Keep the service performant Tolerances (CPU/memory/database storage/query performance) must be monitored. It cannot run out of pod limits, storage space or network bandwith.
Reduce alert noise Only actionable, real problems should create alerts. Everything else should be a dashboard.

Checklist

  1. Check Grafana for any irregularities.

  2. Check #interventions-alerts for any AlertManager (Kubernetes) errors.

  3. Check #interventions-alerts for any exceptions.

  4. Check kubectl get pods --namespace=hmpps-interventions-prod for any errors, backoffs, or excessive restarts.

  5. Check the logs for any errors or problems.

  6. 🙋 Extend this documentation with more specific tips.

When we find anomalies

  1. Look into why they happened. Use five whys.

  2. Communicate all along the way in #interventions-dev: when you start looking, what you are looking into.

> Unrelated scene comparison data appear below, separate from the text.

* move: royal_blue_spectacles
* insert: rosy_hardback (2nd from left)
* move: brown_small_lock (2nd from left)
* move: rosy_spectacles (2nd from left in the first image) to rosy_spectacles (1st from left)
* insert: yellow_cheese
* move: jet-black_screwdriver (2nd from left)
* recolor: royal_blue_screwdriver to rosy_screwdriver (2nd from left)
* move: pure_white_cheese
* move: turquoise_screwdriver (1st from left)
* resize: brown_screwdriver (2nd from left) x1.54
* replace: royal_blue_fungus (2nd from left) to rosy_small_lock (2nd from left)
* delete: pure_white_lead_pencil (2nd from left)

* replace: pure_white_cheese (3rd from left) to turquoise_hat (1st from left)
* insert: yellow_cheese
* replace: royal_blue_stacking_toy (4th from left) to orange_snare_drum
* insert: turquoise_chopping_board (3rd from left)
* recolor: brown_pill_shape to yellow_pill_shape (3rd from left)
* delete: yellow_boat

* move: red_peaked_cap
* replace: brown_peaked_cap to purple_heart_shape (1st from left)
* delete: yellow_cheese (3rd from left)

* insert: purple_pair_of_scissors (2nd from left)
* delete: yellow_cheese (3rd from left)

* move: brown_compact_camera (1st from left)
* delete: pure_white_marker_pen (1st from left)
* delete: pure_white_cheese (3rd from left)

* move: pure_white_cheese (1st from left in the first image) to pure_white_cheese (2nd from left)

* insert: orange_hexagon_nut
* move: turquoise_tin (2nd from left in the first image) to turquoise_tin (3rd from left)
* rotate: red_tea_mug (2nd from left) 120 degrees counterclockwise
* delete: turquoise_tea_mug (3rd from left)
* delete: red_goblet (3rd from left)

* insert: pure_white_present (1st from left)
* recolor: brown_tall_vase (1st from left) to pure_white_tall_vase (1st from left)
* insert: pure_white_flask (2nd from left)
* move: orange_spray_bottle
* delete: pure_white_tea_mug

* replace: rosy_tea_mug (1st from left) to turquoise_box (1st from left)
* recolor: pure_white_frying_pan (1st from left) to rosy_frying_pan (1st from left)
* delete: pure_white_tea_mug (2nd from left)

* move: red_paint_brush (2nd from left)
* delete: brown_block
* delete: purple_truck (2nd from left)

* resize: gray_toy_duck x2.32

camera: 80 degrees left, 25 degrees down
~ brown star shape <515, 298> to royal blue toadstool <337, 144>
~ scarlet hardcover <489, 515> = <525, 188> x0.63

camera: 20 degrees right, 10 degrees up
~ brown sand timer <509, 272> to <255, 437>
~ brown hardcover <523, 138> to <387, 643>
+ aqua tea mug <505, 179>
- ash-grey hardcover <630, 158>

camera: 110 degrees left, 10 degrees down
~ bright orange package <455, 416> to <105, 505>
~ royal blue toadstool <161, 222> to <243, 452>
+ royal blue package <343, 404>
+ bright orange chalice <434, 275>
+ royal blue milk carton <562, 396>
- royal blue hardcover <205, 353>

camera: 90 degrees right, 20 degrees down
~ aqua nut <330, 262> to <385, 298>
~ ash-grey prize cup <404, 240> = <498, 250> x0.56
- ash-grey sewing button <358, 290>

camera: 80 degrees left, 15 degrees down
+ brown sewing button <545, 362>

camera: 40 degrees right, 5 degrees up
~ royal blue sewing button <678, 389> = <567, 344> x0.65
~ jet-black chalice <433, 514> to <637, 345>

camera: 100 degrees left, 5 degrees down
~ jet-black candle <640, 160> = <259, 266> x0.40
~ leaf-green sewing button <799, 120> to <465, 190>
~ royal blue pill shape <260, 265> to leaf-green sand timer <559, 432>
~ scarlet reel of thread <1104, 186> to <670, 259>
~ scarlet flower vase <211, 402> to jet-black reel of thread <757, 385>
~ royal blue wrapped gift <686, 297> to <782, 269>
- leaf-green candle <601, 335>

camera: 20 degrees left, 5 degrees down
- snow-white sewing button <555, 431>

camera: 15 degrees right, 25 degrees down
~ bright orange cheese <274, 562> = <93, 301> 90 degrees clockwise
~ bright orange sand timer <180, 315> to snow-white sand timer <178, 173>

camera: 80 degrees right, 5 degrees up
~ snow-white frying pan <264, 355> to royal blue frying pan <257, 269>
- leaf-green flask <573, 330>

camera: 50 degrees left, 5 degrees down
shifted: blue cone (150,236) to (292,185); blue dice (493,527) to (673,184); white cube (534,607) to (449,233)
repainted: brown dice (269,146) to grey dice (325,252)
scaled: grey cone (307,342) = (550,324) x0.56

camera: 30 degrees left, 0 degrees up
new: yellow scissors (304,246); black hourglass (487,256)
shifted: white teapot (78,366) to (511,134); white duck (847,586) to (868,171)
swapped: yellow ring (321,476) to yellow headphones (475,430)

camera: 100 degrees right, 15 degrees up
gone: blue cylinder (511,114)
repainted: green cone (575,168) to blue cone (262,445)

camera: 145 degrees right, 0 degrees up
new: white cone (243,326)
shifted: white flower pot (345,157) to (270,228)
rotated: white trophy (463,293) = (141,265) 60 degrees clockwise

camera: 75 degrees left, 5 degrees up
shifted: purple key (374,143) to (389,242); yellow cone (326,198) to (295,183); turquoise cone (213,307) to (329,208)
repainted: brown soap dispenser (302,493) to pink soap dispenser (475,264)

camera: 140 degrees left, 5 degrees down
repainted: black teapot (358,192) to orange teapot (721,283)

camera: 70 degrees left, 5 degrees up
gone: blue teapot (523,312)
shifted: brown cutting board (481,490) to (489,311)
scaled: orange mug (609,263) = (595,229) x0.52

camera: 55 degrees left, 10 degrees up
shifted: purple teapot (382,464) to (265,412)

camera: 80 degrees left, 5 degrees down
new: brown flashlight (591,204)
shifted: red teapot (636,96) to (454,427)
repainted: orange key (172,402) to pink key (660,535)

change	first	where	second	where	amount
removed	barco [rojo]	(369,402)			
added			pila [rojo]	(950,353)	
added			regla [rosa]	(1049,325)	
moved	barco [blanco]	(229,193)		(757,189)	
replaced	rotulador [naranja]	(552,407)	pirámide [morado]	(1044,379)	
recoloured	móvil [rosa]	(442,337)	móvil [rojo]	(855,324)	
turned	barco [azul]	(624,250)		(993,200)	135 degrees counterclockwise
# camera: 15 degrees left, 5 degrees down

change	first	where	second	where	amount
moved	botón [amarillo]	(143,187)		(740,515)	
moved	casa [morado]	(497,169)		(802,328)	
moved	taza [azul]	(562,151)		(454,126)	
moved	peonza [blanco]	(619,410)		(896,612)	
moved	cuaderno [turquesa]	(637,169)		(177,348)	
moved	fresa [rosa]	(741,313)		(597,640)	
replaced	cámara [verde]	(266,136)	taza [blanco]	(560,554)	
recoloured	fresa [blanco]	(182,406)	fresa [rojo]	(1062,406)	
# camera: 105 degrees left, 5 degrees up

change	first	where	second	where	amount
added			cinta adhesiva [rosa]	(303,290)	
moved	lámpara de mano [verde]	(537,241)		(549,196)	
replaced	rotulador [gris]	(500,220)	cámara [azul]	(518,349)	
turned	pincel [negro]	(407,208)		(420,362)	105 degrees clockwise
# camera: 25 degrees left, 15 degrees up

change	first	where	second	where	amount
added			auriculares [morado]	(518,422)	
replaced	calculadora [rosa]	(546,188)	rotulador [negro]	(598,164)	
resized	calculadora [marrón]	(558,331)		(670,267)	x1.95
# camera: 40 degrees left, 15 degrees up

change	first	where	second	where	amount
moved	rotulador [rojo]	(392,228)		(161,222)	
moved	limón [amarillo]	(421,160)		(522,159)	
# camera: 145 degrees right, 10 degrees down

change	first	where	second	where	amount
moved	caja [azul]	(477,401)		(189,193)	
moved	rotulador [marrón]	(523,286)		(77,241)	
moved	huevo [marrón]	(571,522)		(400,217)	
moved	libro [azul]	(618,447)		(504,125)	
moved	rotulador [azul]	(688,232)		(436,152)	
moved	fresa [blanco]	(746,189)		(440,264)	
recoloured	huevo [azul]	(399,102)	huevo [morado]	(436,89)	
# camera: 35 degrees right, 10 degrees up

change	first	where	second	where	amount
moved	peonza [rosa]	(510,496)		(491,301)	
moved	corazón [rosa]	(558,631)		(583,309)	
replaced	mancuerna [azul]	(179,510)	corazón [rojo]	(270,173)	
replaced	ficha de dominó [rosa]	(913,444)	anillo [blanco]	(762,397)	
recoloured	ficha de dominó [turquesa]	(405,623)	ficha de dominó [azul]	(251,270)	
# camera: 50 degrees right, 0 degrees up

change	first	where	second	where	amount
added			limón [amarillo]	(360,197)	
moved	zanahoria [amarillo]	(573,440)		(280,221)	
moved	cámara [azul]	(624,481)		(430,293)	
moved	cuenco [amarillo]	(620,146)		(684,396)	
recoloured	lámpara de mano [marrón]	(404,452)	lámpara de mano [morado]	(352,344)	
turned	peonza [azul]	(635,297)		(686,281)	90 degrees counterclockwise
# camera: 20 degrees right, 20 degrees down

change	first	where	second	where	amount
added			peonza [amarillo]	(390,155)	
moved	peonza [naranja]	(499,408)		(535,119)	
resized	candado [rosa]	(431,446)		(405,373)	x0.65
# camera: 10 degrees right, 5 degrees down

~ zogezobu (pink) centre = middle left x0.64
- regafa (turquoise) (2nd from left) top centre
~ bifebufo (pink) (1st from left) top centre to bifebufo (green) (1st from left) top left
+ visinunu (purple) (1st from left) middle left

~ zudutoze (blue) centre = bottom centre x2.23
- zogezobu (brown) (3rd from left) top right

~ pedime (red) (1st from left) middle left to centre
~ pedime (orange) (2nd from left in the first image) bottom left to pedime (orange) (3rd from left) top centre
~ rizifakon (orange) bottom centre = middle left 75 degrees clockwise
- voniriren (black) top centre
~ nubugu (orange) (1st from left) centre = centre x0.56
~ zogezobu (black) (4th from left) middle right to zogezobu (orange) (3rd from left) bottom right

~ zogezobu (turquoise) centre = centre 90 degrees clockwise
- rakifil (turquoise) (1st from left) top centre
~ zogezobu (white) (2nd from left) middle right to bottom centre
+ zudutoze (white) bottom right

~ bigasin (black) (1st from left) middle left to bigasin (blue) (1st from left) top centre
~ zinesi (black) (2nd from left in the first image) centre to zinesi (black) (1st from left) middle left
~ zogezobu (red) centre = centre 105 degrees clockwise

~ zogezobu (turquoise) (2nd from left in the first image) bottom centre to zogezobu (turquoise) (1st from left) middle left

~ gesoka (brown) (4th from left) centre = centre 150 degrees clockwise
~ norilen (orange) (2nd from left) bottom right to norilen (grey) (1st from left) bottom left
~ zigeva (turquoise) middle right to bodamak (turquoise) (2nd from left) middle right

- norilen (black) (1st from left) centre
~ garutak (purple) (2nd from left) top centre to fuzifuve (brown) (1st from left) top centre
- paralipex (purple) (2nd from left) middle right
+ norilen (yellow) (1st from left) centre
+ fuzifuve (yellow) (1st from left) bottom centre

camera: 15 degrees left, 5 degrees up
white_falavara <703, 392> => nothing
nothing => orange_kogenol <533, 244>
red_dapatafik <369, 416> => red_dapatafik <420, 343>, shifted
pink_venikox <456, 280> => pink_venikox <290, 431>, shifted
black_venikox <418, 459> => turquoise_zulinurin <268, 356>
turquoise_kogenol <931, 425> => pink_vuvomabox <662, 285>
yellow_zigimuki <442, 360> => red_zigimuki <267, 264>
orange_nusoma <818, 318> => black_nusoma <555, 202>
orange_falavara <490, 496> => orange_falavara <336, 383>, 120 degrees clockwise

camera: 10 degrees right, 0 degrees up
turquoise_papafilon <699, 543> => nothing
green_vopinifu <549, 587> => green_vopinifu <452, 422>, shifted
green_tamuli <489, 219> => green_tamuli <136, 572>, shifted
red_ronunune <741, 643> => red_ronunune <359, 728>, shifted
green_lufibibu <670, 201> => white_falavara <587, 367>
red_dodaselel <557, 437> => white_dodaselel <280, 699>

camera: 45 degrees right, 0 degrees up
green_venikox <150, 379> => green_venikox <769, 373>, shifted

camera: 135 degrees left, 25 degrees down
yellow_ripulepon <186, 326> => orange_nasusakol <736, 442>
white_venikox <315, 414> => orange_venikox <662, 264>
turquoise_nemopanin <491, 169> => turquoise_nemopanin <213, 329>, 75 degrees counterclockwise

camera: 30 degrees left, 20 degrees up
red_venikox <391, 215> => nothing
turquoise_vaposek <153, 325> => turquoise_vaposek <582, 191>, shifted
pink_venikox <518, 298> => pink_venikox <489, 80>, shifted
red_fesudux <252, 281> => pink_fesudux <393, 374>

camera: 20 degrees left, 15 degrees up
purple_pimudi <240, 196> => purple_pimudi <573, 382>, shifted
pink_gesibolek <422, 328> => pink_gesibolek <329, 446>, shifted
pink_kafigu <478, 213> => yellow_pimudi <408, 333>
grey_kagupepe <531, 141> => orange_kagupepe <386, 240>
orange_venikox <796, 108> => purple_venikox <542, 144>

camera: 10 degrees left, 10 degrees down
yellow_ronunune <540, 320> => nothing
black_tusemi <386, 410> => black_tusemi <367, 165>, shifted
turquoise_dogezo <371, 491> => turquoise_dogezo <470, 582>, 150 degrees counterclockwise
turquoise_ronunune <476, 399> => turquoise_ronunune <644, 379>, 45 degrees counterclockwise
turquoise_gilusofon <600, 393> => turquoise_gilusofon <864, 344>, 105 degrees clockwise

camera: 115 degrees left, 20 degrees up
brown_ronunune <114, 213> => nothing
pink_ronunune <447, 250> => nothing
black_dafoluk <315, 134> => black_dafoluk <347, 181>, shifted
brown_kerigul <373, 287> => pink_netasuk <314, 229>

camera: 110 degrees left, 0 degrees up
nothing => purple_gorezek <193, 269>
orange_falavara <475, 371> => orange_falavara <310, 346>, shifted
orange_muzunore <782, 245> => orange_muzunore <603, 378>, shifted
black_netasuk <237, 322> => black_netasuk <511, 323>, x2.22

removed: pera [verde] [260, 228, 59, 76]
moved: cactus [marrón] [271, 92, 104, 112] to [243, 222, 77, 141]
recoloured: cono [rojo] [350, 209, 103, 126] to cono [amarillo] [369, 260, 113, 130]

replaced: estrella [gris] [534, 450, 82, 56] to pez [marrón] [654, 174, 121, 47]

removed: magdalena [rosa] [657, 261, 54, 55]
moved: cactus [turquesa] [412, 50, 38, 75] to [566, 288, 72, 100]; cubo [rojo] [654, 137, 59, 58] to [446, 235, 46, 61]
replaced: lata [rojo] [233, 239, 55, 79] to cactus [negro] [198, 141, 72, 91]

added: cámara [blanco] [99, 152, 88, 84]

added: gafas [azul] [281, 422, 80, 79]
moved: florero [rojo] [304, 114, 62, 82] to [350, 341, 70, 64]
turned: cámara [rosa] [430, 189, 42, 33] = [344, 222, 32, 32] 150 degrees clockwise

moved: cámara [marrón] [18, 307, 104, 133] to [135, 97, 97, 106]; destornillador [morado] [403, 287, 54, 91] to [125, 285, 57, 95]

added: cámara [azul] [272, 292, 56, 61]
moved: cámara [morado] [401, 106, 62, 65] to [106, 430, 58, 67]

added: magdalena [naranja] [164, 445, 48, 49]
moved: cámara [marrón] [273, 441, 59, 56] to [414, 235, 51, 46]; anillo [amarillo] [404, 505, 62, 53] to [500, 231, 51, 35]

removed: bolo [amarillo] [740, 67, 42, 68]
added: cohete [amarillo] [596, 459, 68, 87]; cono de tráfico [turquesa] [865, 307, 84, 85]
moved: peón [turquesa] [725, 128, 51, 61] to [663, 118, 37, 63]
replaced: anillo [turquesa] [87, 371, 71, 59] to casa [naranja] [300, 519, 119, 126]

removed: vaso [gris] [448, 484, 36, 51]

  3. Resolve the issue with one of the below outcomes. Please update the thread with your conclusion so future people can find it.

    Decision Action
    Not enough information Consider what extra information we need to collect.
    Write new tickets if needed. Prioritise them if urgent.
    Intermittent issue Nothing to worry about right now. Escalate if occurs more times.
    Serious issue Establish how users are impacted and how many of them.
    If this is an outage, announce an incident (see below).
    Noise Not an issue, noise. Eliminate noise by improving the code and integrations. Ensure the problem is present on a dashboard. Write tickets if necessary.
    Undetermined Collaborate with others to determine an outcome. Extend this guide if necessary.

When we have a user-impacting serious incident

  1. Announce that we are looking into it in #interventions with this template:

    📟 Degraded service

    From: {the time it started}

    User impact: {explain the user impact in terms of what they cannot do and how many of them}

    What: {explain what is happening}

    Investigation in progress.

  2. Raise an incident on the status page by “Edit status page” and “Create incident”.

  3. Proceed to solve it and please keep the thread and incident updated with the progress.

    When finished, please add the following lines to the original message:

    ✅ Resolved

    Until: {the time it resolved}

This page was last reviewed on 7 September 2024. It needs to be reviewed again on 7 March 2025 by the page owner #interventions-dev .
This page was set to be reviewed before 7 March 2025 by the page owner #interventions-dev. This might mean the content is out of date.